Banking: Central America moves out of financial backwater
As HSBC buys Banistmo for $1.8bln, analysts predict that the region is ripe for consolidation.
HSBC’s $1.77 billion purchase of Banistmo, central America’s leading banking group, has cast a bright light on a region that for decades was considered a financial backwater. A free-trade agreement with the US, almost $10 billion in annual remittance flows and a move away from coffee towards more sophisticated exports means central America is now one of the richest pickings in Latin America for banking acquisitions.

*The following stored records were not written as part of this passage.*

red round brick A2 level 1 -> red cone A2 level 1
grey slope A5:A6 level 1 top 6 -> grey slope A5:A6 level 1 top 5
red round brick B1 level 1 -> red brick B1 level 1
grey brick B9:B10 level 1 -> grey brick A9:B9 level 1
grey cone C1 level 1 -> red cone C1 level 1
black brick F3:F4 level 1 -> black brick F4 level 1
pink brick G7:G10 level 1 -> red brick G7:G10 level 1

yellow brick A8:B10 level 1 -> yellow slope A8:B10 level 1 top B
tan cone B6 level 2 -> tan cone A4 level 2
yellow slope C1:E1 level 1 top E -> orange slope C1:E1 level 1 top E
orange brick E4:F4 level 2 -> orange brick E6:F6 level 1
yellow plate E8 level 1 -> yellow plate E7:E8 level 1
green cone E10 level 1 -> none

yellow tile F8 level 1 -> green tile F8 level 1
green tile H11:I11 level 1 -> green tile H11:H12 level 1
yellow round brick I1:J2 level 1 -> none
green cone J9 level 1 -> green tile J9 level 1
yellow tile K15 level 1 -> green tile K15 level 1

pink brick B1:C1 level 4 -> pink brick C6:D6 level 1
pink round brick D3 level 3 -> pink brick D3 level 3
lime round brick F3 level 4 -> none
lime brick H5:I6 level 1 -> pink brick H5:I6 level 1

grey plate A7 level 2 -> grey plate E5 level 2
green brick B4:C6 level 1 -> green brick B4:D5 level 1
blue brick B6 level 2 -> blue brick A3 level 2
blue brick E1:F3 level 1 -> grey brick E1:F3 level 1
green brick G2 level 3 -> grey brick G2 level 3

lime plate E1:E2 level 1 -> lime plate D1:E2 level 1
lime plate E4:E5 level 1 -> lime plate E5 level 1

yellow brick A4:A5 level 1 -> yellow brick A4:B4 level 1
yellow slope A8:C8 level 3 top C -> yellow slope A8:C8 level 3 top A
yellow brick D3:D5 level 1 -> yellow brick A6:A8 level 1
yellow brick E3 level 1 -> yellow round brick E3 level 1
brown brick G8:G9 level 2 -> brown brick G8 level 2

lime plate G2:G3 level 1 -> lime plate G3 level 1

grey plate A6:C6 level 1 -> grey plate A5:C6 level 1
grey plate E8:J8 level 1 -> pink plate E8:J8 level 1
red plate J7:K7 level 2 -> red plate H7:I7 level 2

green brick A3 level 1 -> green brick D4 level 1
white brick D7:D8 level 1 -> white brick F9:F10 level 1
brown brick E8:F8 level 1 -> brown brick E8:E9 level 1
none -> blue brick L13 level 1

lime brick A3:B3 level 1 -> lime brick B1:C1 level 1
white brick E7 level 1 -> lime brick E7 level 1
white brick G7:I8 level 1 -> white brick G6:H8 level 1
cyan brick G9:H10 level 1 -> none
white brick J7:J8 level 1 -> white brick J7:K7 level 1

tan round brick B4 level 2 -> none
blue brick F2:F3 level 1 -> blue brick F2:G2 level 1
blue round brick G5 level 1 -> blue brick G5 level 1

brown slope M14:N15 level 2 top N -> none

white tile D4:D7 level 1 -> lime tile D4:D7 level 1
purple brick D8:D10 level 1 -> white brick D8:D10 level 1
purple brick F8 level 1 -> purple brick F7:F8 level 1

That has also been underscored by Scotiabank’s move into El Salvador and Costa Rica this year. “We believe acquisitions in central America are first on Scotiabank’s radar screen,” says Andre-Philippe Hardy of Merrill Lynch.
HSBC’s acquisition of Banistmo will give it a presence in five central American nations, as well as Colombia. Its portfolio will include El Salvador’s financial conglomerate, IFB; Costa Rica’s Corporación Banex; and Honduras’s top bank, Banco Grupo el Ahorro (BGA), as well as insurance businesses in several countries. The deal clearly strengthens HSBC’s position in Latin America but leaves it without a presence in Guatemala, central America’s largest economy, which has a banking system that is wide open to consolidation. Guatemala has 24 banks, down from more than 30 in 2000, in a poor country of 12 million people.